The only reason why I may add a canister later on would be for the mechanical filtration, although it makes a very small difference, it nonetheless will remove coarse and fine particulates. However, the tank will initially be filter-less, it's just one less thing to worry about or clean. Plus, there won't be much in terms of fauna aside from cleaners for the first few weeks anyways. Potential stocking may be angels, festivums, or dwarf cichlids - when the tank is ready, I may consider adding a canister!


----------



## cb1021

Dude really nice! I'm glad you spent a bit more to get the 50x50cm to fit the stand perfectly.


----------



## default

cb1021 said:


> Dude really nice! I'm glad you spent a bit more to get the 50x50cm to fit the stand perfectly.


Thanks man, the price wasn't much of a concern, I just personally liked the 45x45cm for the height. However, this size is growing on me, it's my cube - just 80% longer  lol.


----------



## default

So I drafted up a quick plant placement on PS to see whether the idea would look alright. The colours are just estimates at this point.
Some numbers are hard to see, I'm tired and was scribbling with the stylus, so bear with me .
Opinions welcomed!

1. Hygrophila Araguaia
2. Gratiola Viscidula
3. Pogostemon Helferi
4. Lobelia Cardinalis 'Dwarf'
5. Alternanthera Reineckii 'Mini'
6. Alternanthera Reineckii 'Rosanervig'
7. Bacopa Caroliniana
8. Bacopa Myriophylloides
9. Microsorum Pteropus 'Trident'
10. Ludwigia Arcuata
11. Limnophila Sessiliflora
12. Rotala Macrandra
13. Rotala sp. Green
14. Rotala Wallichii

Potential additions:
Fissidens Fontanus
Riccardia Chamedryfolia
Blyxa Japonica
Salvinia Minima


----------



## default

Quick update, tank is 80% planted. Both pumps are in place, so the circulation is totaling 2100 gph, the flow in the tank is ridiculous.


----------



## planter

That's crazy flow defult. Most guys go for a turnover of 10x that's around 50x. You're in saltwater territory bud.

The plant and rock placement looks really good btw


----------



## default

planter said:


> That's crazy flow defult. Most guys go for a turnover of 10x that's around 50x. You're in saltwater territory bud.
> 
> The plant and rock placement looks really good btw


Thanks man! I'm not liking it now that it's flooded, but I'm sure once it fills in I'll start liking it more.

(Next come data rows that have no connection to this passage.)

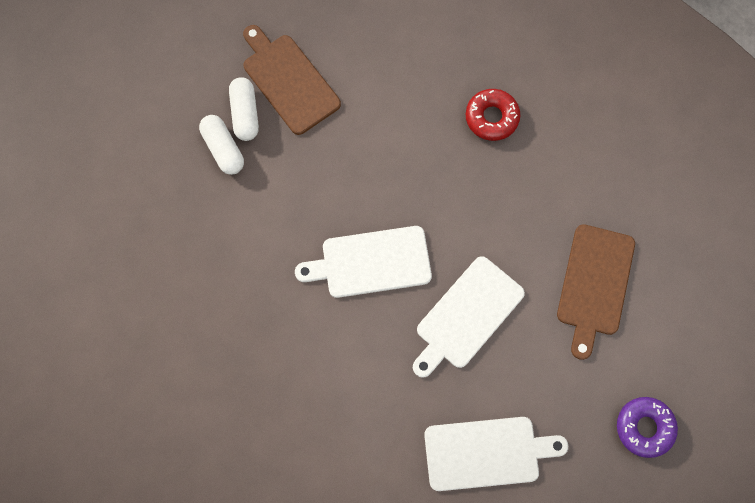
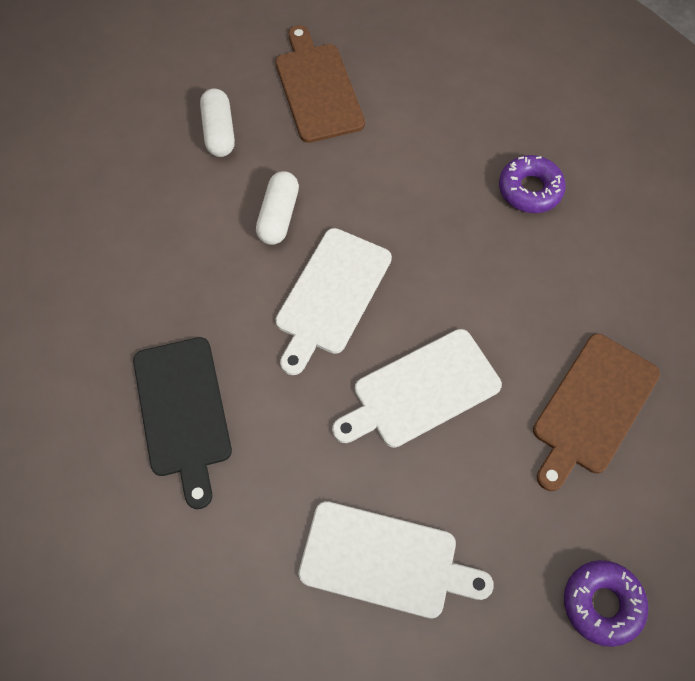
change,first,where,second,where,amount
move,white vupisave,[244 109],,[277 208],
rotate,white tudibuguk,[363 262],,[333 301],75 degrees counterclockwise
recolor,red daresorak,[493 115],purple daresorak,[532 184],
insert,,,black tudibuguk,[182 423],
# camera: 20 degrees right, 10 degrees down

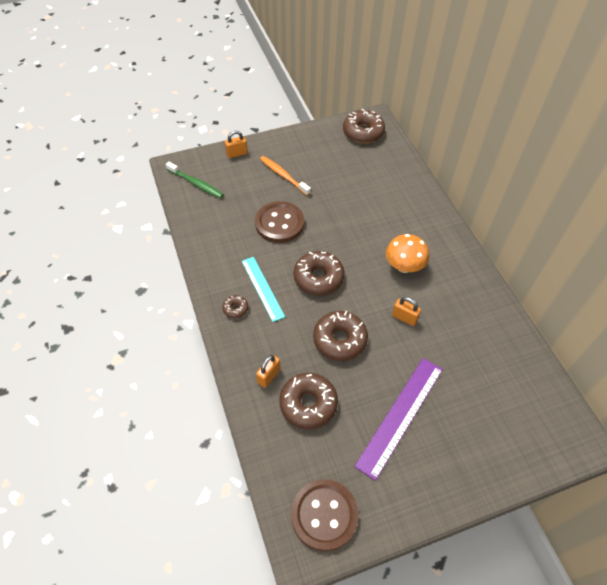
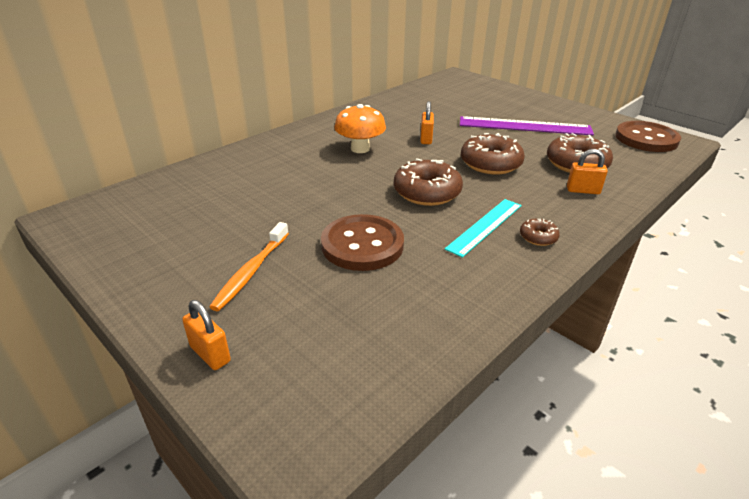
change,first,where,second,where,amount
delete,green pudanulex,[195 180],,,
delete,brown daresorak,[364 126],,,
# camera: 115 degrees left, 20 degrees down

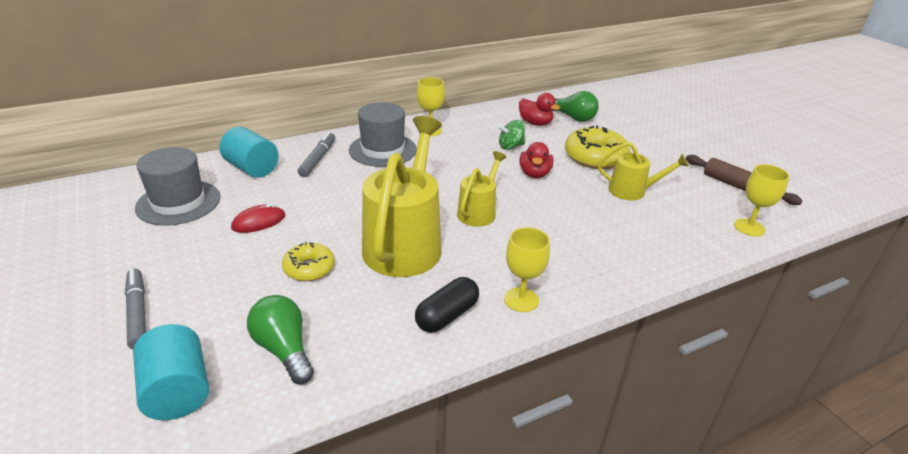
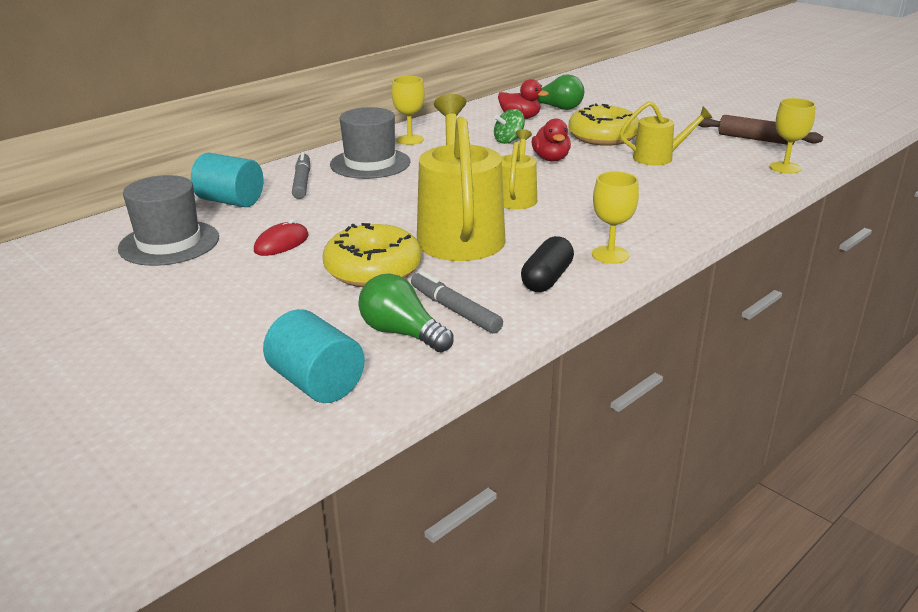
change,first,where,second,where,amount
move,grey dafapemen,[135 309],,[457 302],
resize,yellow daresorak,[308 261],,[371 255],x1.68
# camera: 15 degrees left, 5 degrees down

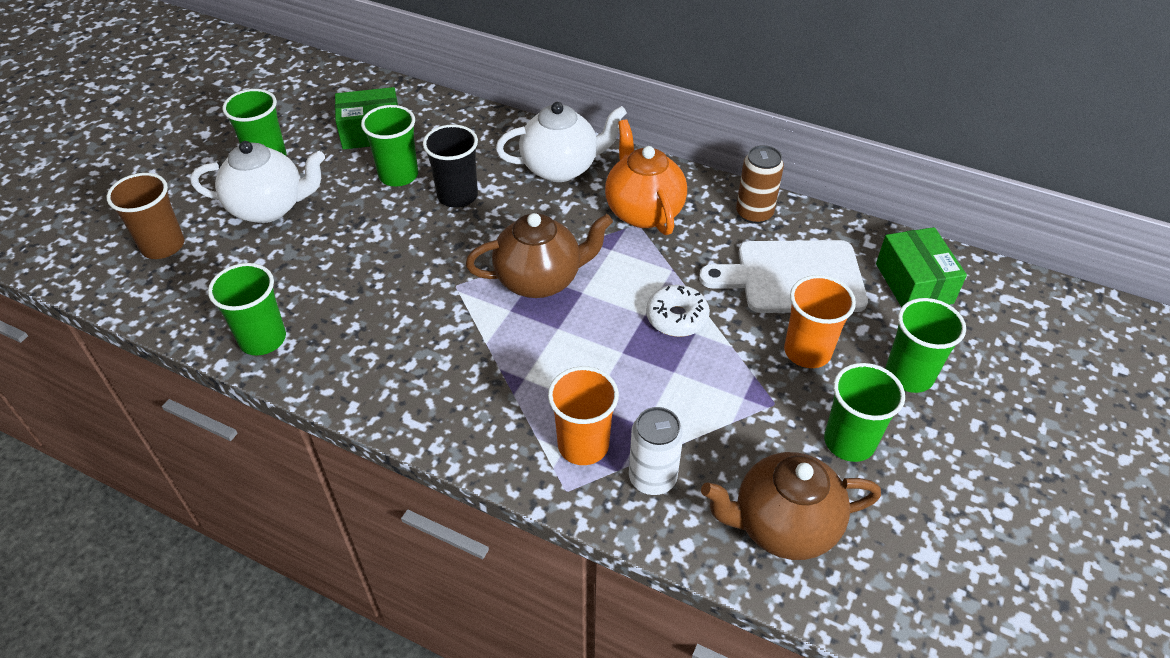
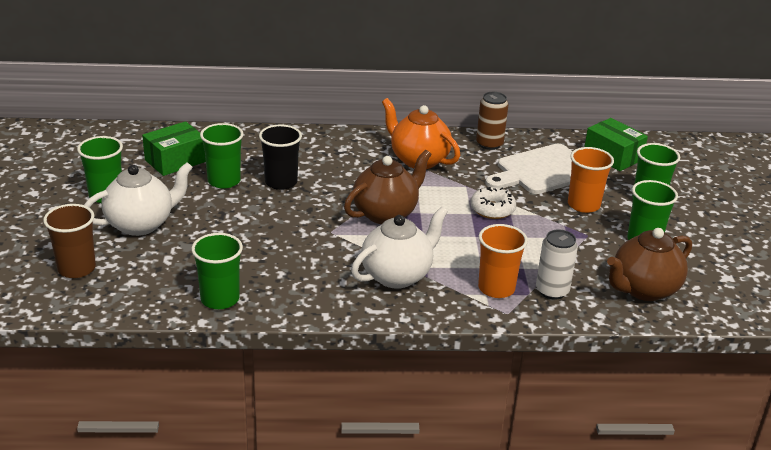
change,first,where,second,where,amount
move,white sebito,[561 142],,[399 247],
# camera: 30 degrees left, 15 degrees down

The turn over right now is 35x, insanely high for planted tanks, but I've been experimenting with really high flows and most plants seem to grow better in very high flow areas over medium-lower areas. The flow minimizes any settling and maximizes nutrient distribution. This tank will be an experiment with high flow and a new fertilization mixture I'm creating that will spike in certain elements.


----------



## default

Quick update - it's been planted for a couple days now and the plants have straightened out. There were initially a few stubborn floating stems, but the plants look pretty happy now, this tank also saw it's first water change tonight.
There is also noticeable growth on; Rotala Macrandra, Rotala sp. Green, Rotala Wallichi, Ludwigia Arcuata, and Limnophila Sessiliflora.


----------



## cb1021

Fantastic placements.


----------



## default

cb1021 said:


> Fantastic placements.


Thanks man!


----------



## planter

#talentedwithtweezers


----------



## default

Quick update as I added a new equipment. Plants are still filling in, the first trim may be needed soon.

I got a good deal on a new Eheim 2215 and decided to set it up on this tank, I was very happy with the filter-less tank so far, but just figured I might as well cycle the filter now - however, I'm still not certain of stocking; a large school of Cardinal Tetras or Harlequin Rasboras would be pretty nice in this setup. So now my turnover is slighting over 37 times per hour, plants seem to be loving it.

Also, one of the plants is showing some colours I haven't noticed before - Bacopa Myriophylloides has been growing quite well and the new growth has been maintaining a creamy-white green. If this colour is stable, it would be a very interesting plant for Dutch set ups, not many white-ish plants out there.


----------



## cb1021

nice update. Really like looking at this tank. I agree with planter, you expressed skill here not only with plant selection, but with the actual planting of each individual stem/node. When I do bunch planting, it looks un-natural at the beginning. It's either too even or too odd. But how you have done it, each stem merges with one anther very well despite early stage. 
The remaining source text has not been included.